6-day downtown trash pickup on chopping block
Mayor wants to cut special pickup from city budget
JACKSONVILLE, Fla. – A plan by the mayor to save the city money could end up trashing downtown.
The mayor wants to stop six-day-a-week garbage pick up in the downtown district.
He says it could save thousand of dollars, but some businesses say if they have to pick up the full tab, it would hurt their business.
Downtown businesses have been rolling out the trash almost every day of the week, and the extra pickup has been costing the city hundreds of thousands of dollars every year.
Businesses already pick up some of the tab: They pay a $356 fee every year for the six-day service.
"If they did not come out regular on a daily basis, it would just pile up," downtown restaurant owner Nader Oweis said. "It would not be very good out there."
But now as part of a budget-cutting process, Mayor Alvin Brown wants to toss out the special downtown trash pickup. It's part of the new budget the City Council will begin taking up Thursday.
The service costs the city nearly $404,000 a year, but the city only collects about $45,700 in fees -- about 11 percent of the cost.

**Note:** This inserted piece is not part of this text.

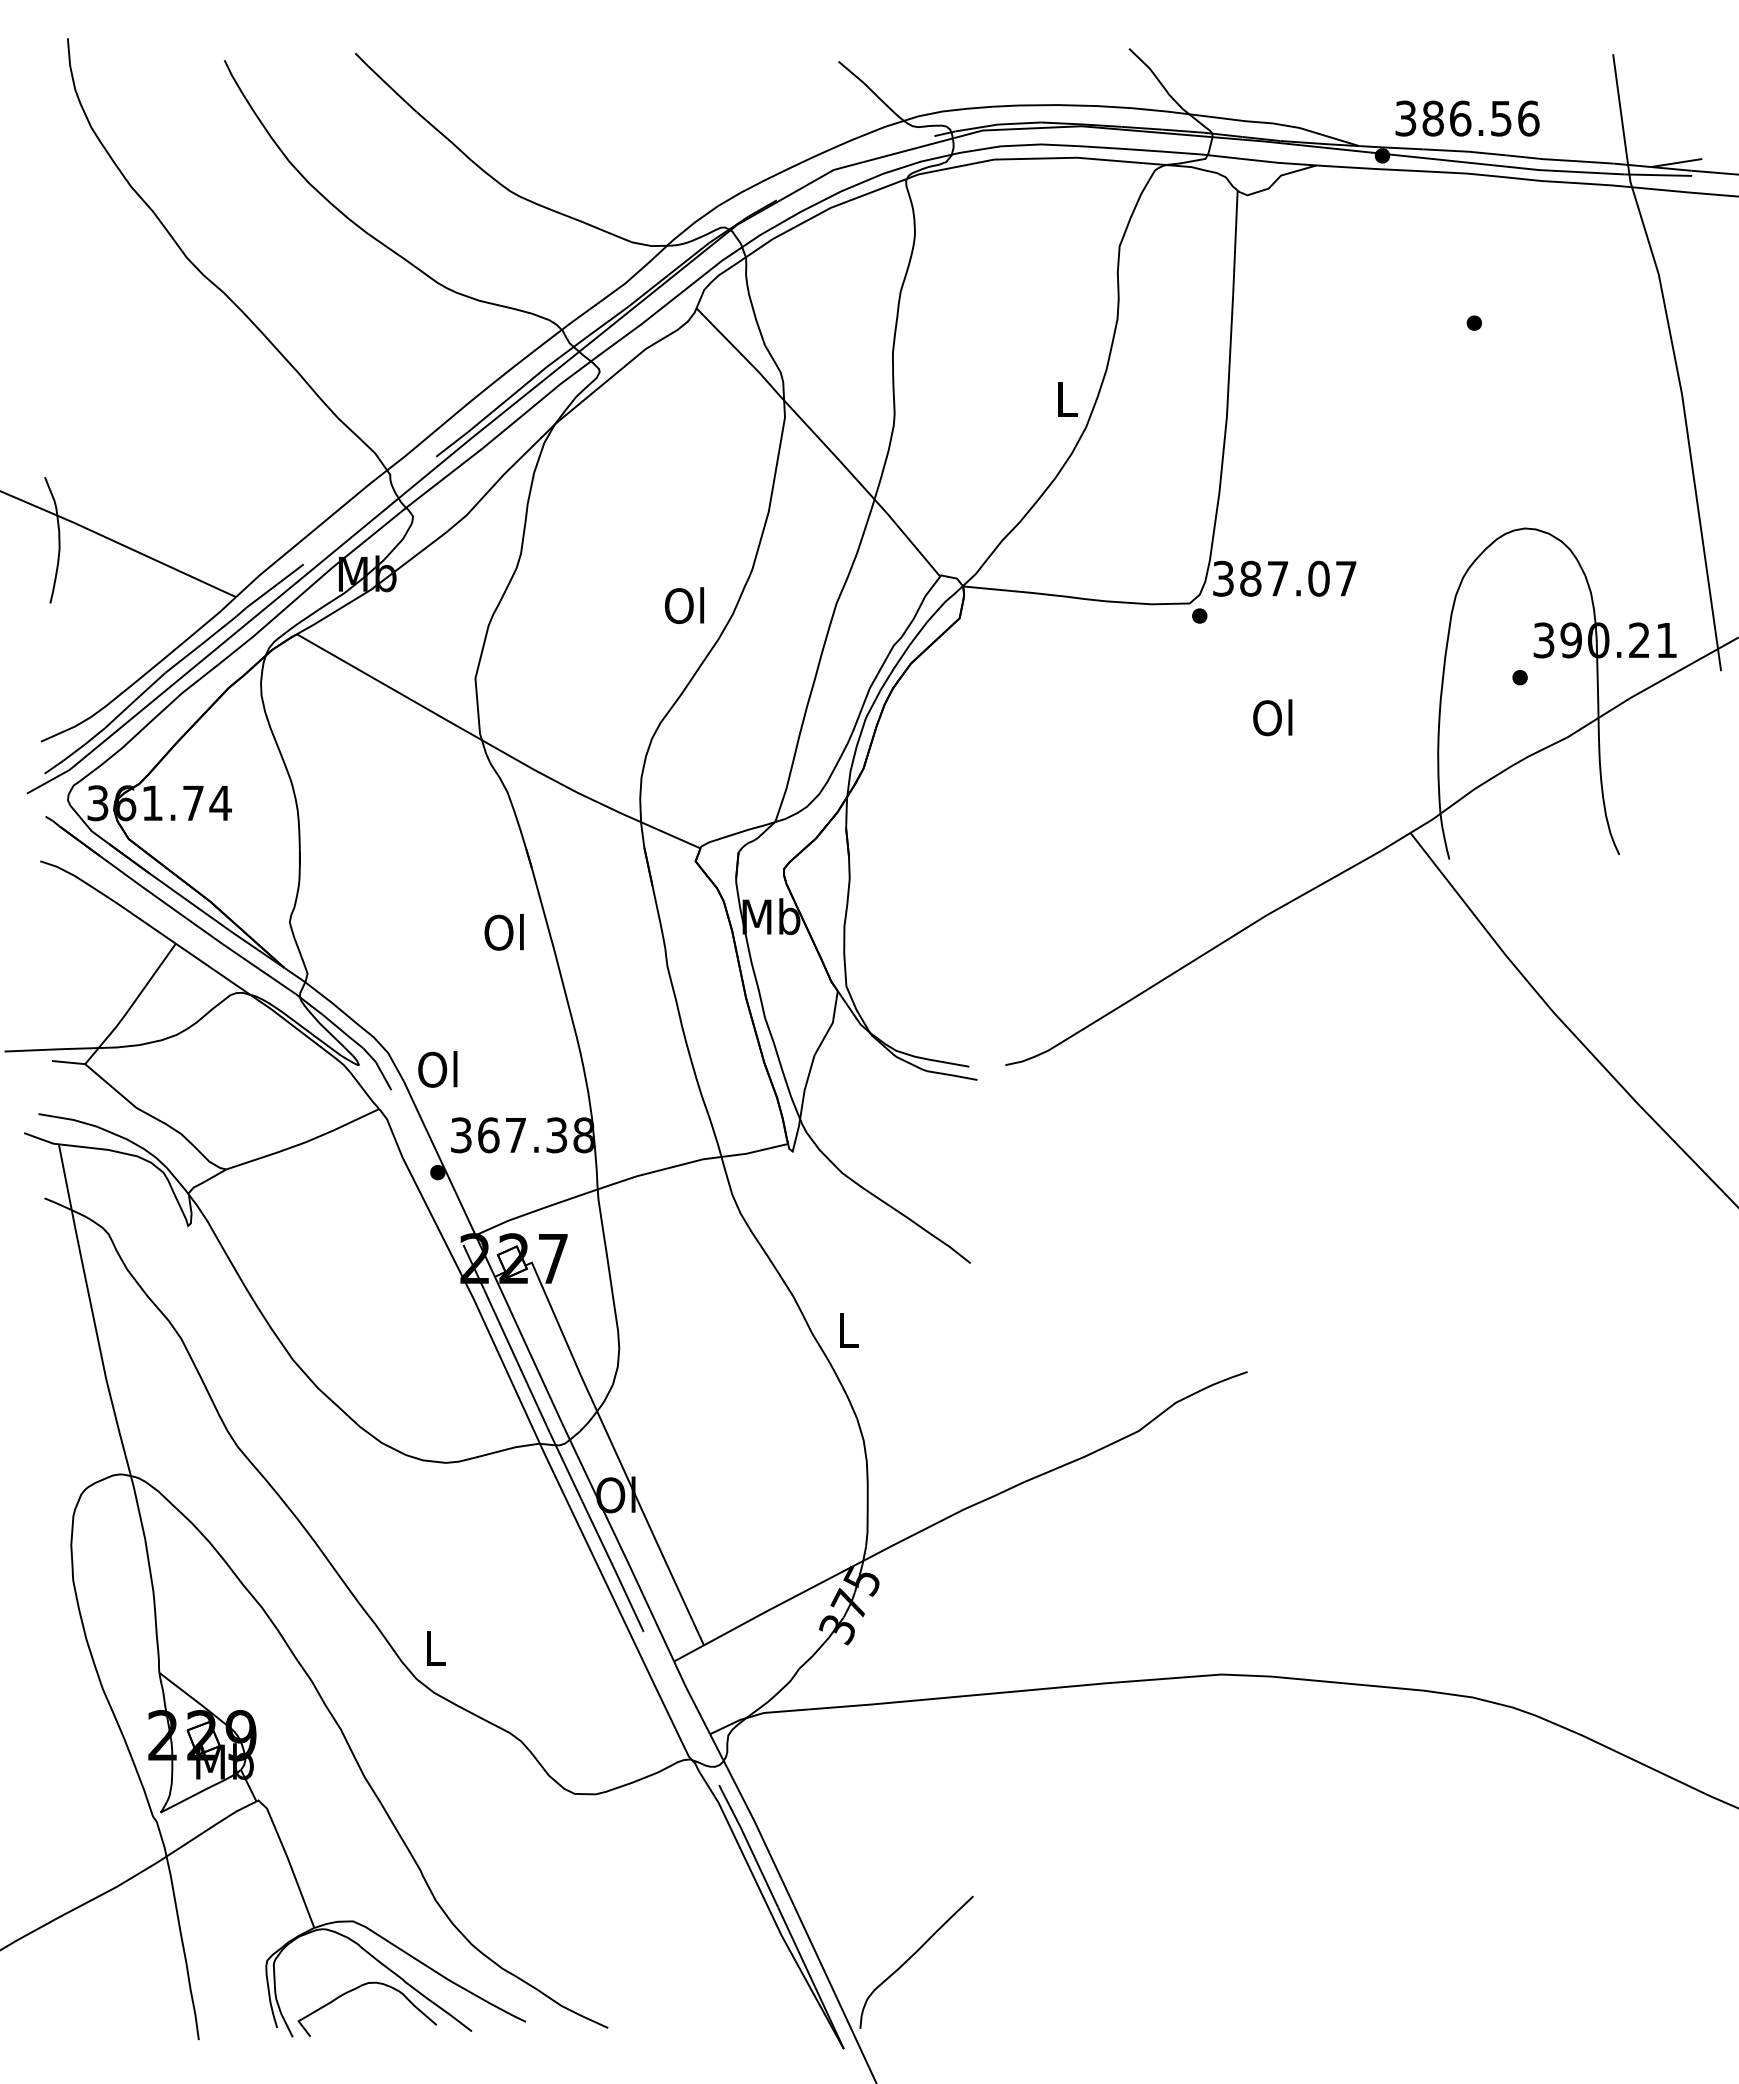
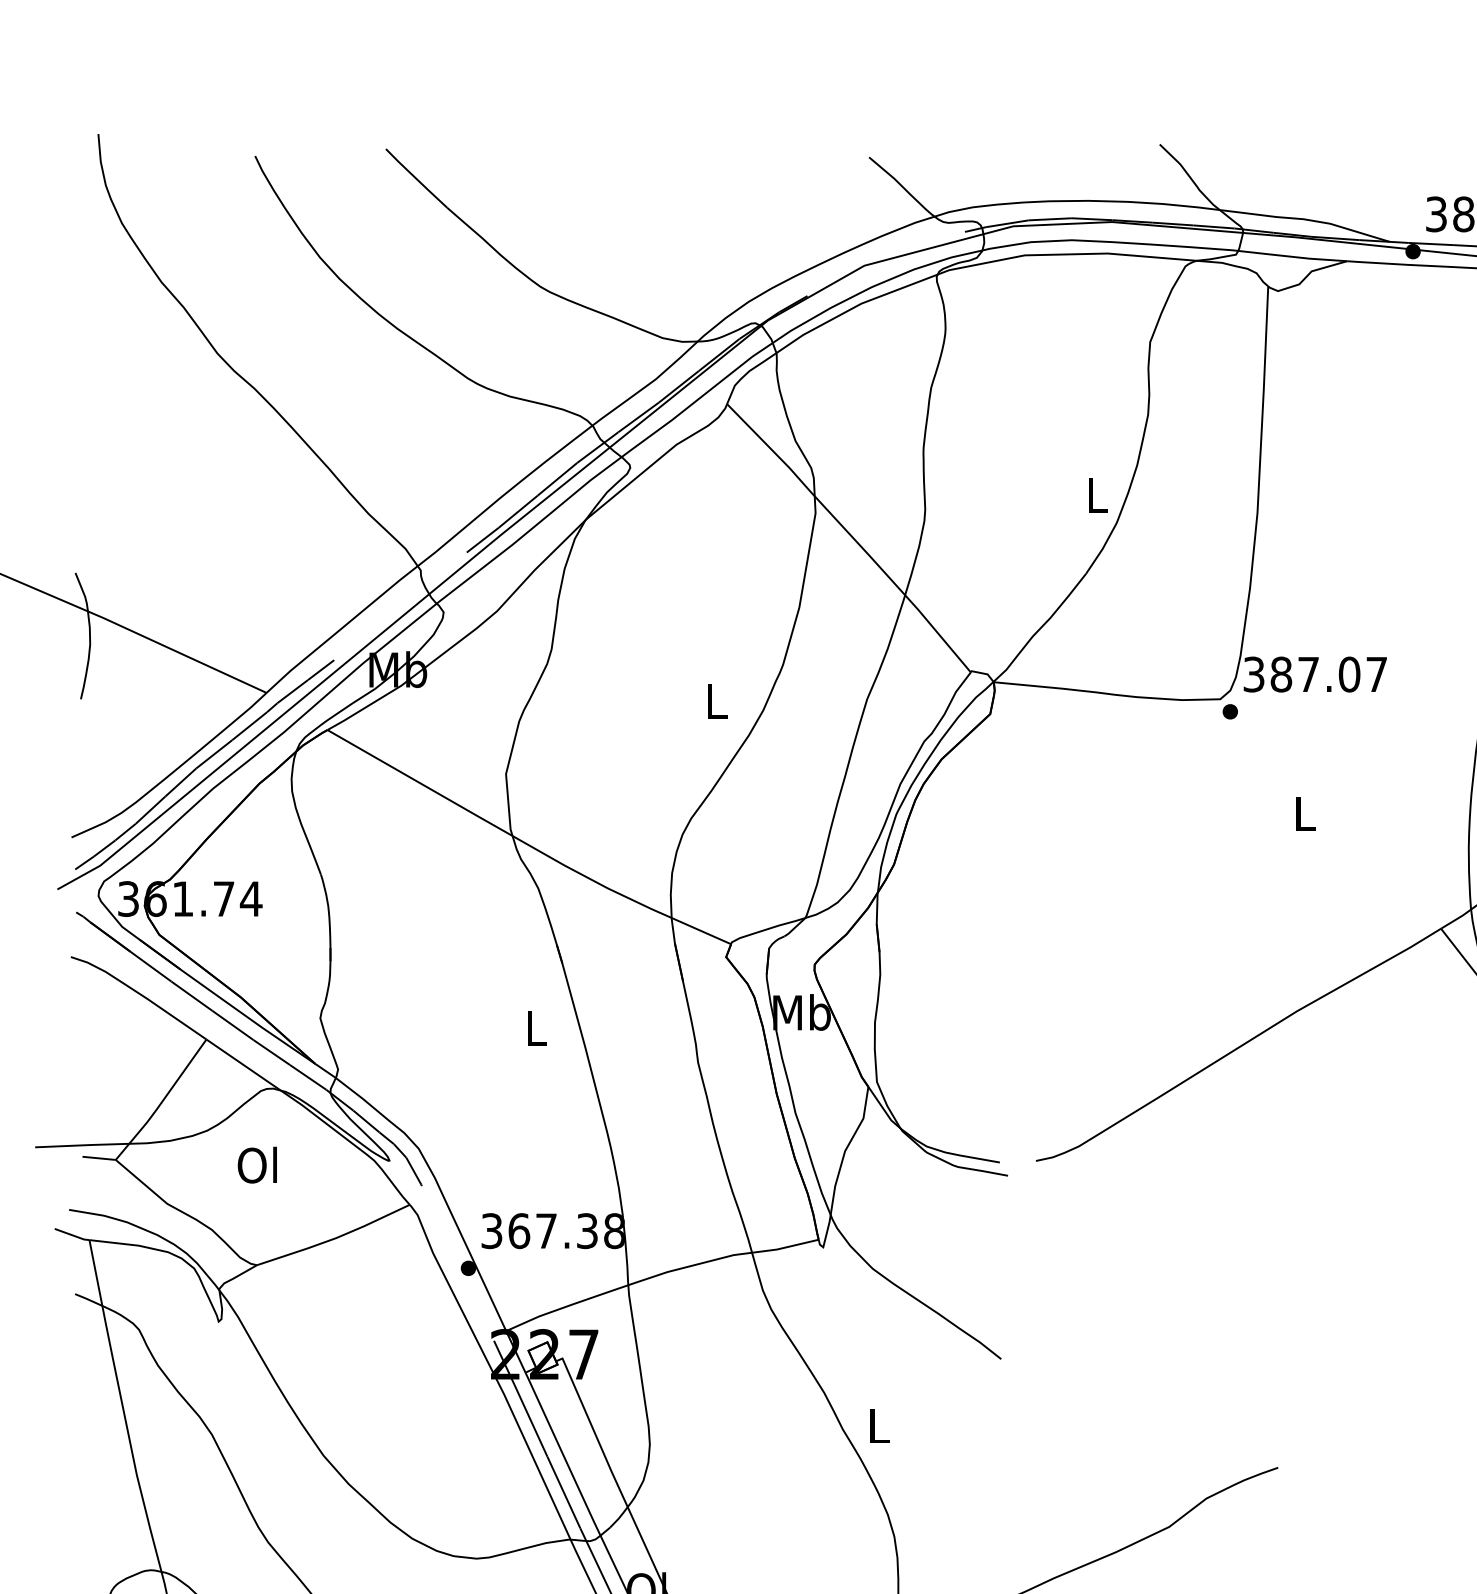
text: (684, 605) -> (715, 701), Ol -> L
text: (1272, 717) -> (1303, 813), Ol -> L
text: (503, 932) -> (534, 1028), Ol -> L
text: (437, 1069) -> (257, 1165), moved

It's not a done deal, and the mayor's office is looking at alternatives and said it will try to work with restaurants and other business owners to come up with a new plan, such as using private haulers instead of the city to take away the garbage. But that could cost some businesses thousands more a year.
Phillip Vanin, who owns Jax City Cafe, said that would not be worth it.
"I would not be happy, of course," he said. "I don't want to pay 10 times the price or amount just to pick up garbage."
Others like Oweis say the majority of businesses along Bay Street are family owned. His deli, What's Good Downtown, used to be filled with customers, but now that the old courthouse is no longer open, the deli is having a tough time getting by.
Oweis said what little profits his deli makes it puts back into the businesses.
"If prices do increase, it's going to be a struggle, especially right now being as dead as Bay Street is," Oweis said.